In any event, Plaintiff's one-sentence due-process and equal-protection claims are too conclusory to state a claim for relief. See Ashcroft, 556 U.S. at 678 (holding that a complaint does not suffice if it tenders “‘naked assertion[s]'” devoid of “‘further factual enhancement'”) (citation omitted)); Twombly, 550 U.S. at 555 (“Factual allegations must be enough to raise a right to relief above the speculative level[.]”); Abner v. Focus: Hope, 93 Fed.Appx. 792, 793 (6th Cir. 2004) (stating that the court is not “required to accept non-specific factual allegations and inferences or unwarranted legal conclusions”); Johnson v. Grayson Cnty. Det. Ctr., No. 4:21-CV-P13-JHM, 2021 WL 3025452, at *2 (W.D. Ky. July 16, 2021) (concluding that plaintiff's “one-sentence allegation of disparate treatment [wa]s too conclusory to state an equal protection claim”), vacated and remanded on other grounds, No. 21-5772, 2022 WL 3479501 (6th Cir. May 27, 2022).
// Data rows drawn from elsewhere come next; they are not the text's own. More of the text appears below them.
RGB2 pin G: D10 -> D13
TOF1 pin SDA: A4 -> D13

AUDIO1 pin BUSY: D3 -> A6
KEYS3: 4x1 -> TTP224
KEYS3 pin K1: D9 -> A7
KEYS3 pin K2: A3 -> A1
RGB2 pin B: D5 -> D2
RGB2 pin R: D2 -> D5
Consequently, Plaintiff's Fourteenth Amendment due-process and equalprotection claims will be dismissed for failure to state a claim.
7. Fourth Amendment
Plaintiff alleges that Defendants Sanders, Clapton, and Evans obtained a search warrant based on an affidavit that was “boilerplate” and “based upon no probable cause.” He also alleges that Defendants King, Coleman, and Davis violated his Fourth Amendment right to be secure in his person, house, papers, and effects. In his declaration, Plaintiff names Defendants King and Evans as taking part in the search. He also alleges that the search caused serious damage to his home.
The Fourth Amendment provides:
The right of the people to be secure in their persons, houses, papers, and effects, against unreasonable searches and seizures, shall not be violated, and no Warrants shall issue, but upon probable cause, supported by Oath or affirmation, and particularly describing the place to be searched, and the persons or things to be seized.U.S. Const. amend. IV.
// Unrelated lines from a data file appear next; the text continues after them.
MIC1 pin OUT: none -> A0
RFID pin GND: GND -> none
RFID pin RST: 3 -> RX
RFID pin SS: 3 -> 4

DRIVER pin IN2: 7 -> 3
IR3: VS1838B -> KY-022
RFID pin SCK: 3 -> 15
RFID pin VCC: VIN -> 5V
The Court dismisses the Fourth Amendment claims against Defendants Coleman and Davis because they are immune from suit. The Court will allow the Fourth Amendment claims to go forward against Defendants Sanders, Clapton, Evans, and King in their individual capacities.
IV.
For the foregoing reasons, IT IS ORDERED as follows:
(1) Plaintiff's requests for injunctive relief, all official-capacity claims, and all claims under the Fifth, Sixth, Eighth, Thirteenth, and Fourteenth Amendments are DISMISSED pursuant to 28 U.S.C. § 1915A(b)(1) for failure to state a claim upon which relief may be granted.
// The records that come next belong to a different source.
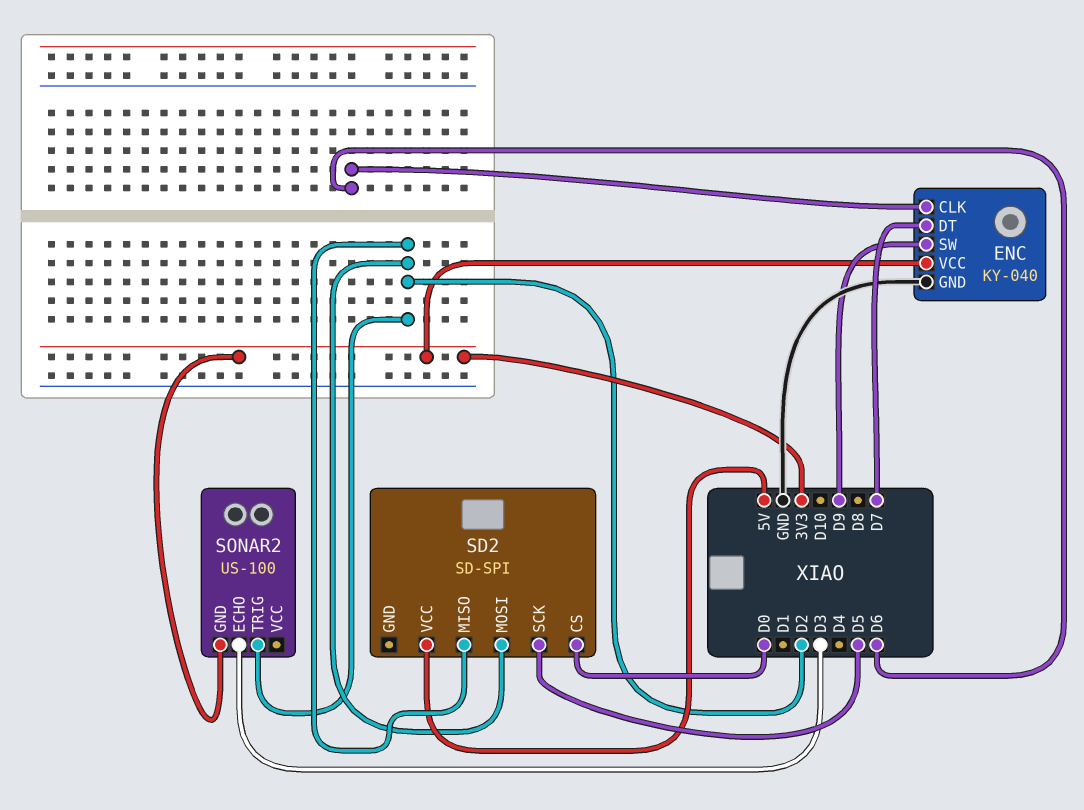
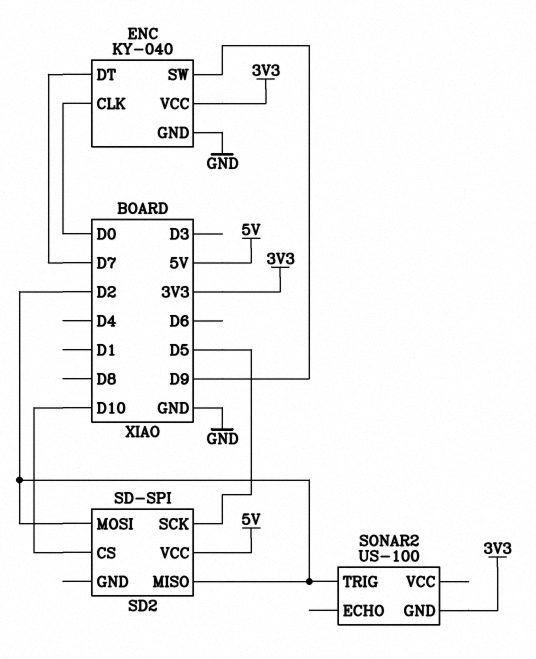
ENC pin CLK: D6 -> D0
SD2 pin CS: D0 -> D10
SONAR2 pin ECHO: D3 -> none

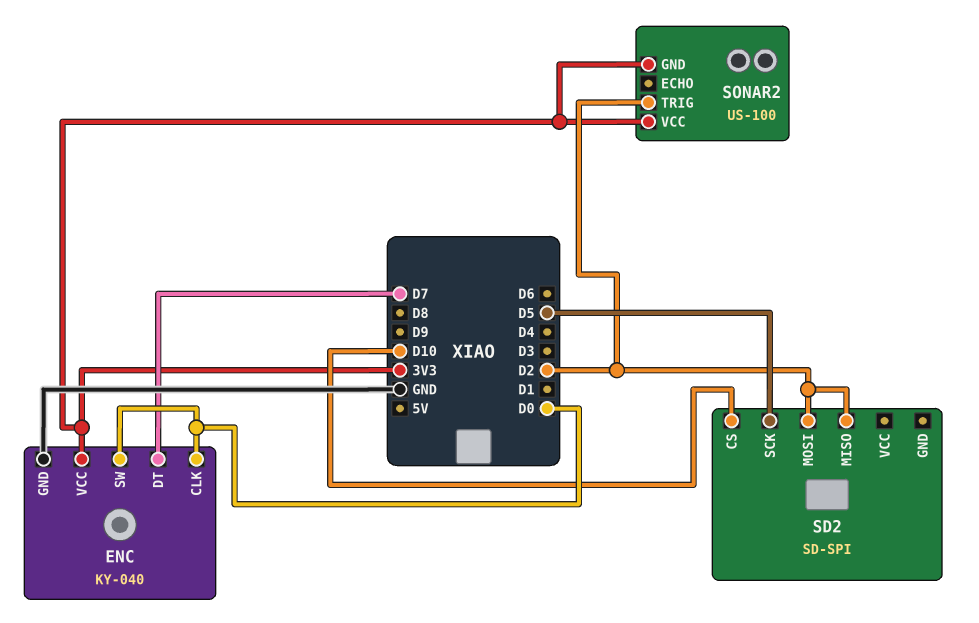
ENC pin SW: D9 -> D0
SD2 pin VCC: 5V -> none
SONAR2 pin VCC: none -> 3V3

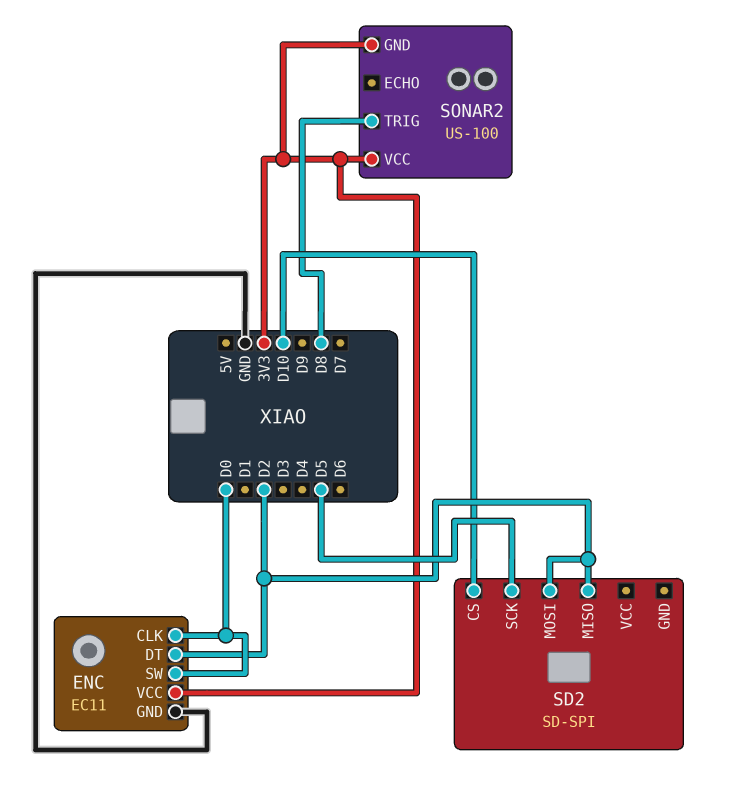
ENC: KY-040 -> EC11
ENC pin DT: D7 -> D2
SONAR2 pin TRIG: D2 -> D8

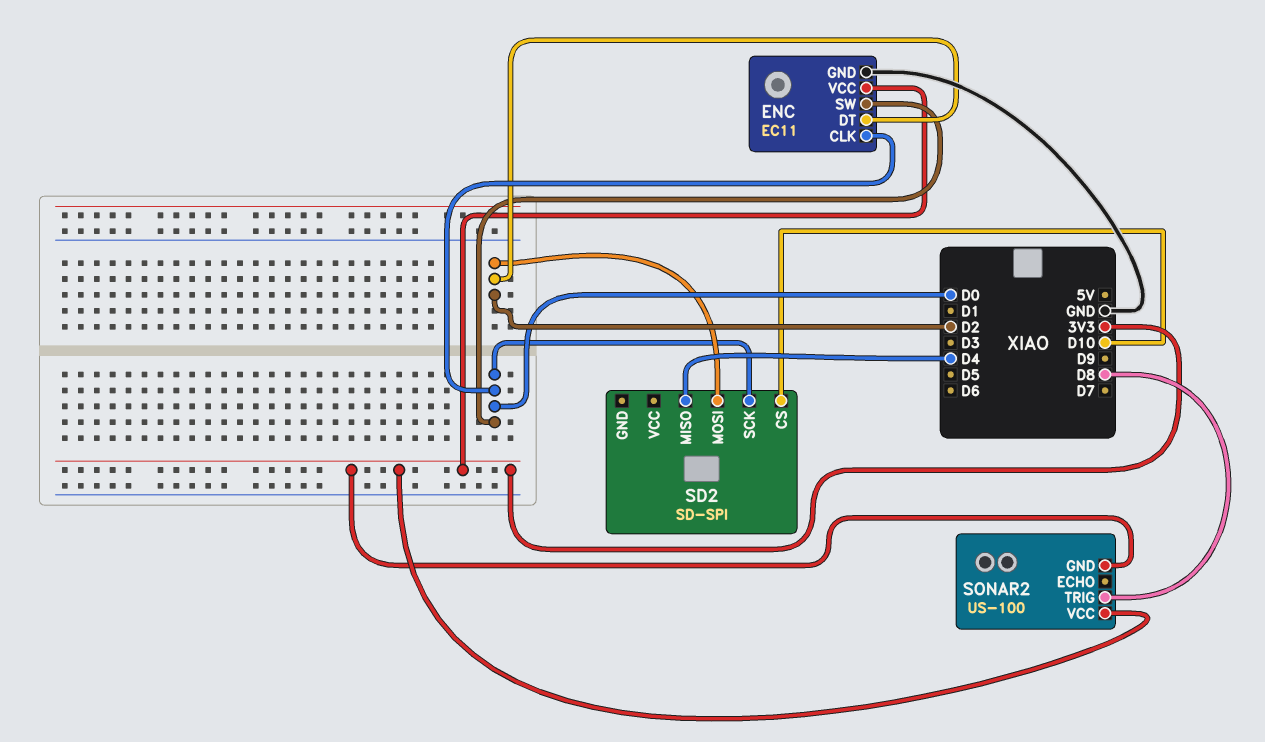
SD2 pin MISO: D2 -> D4
SD2 pin SCK: D5 -> D0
(2) All individual-capacity claims against Defendants Coleman and Davis are DISMISSED pursuant to 28 U.S.C. § 1915A(b)(2) for seeking monetary relief from Defendants who are immune from such relief.
(3) The Clerk of Court is DIRECTED to terminate Defendants Coleman and Davis as parties to this action.
(4) The Court will enter a separate Service and Scheduling Order to govern the development of the remaining claims, i.e., the individual-capacity Fourth Amendment claims against Defendants Sanders, Clapton, Evans, and King. In allowing those claims to continue past initial review, the Court expresses no opinion on their ultimate merit.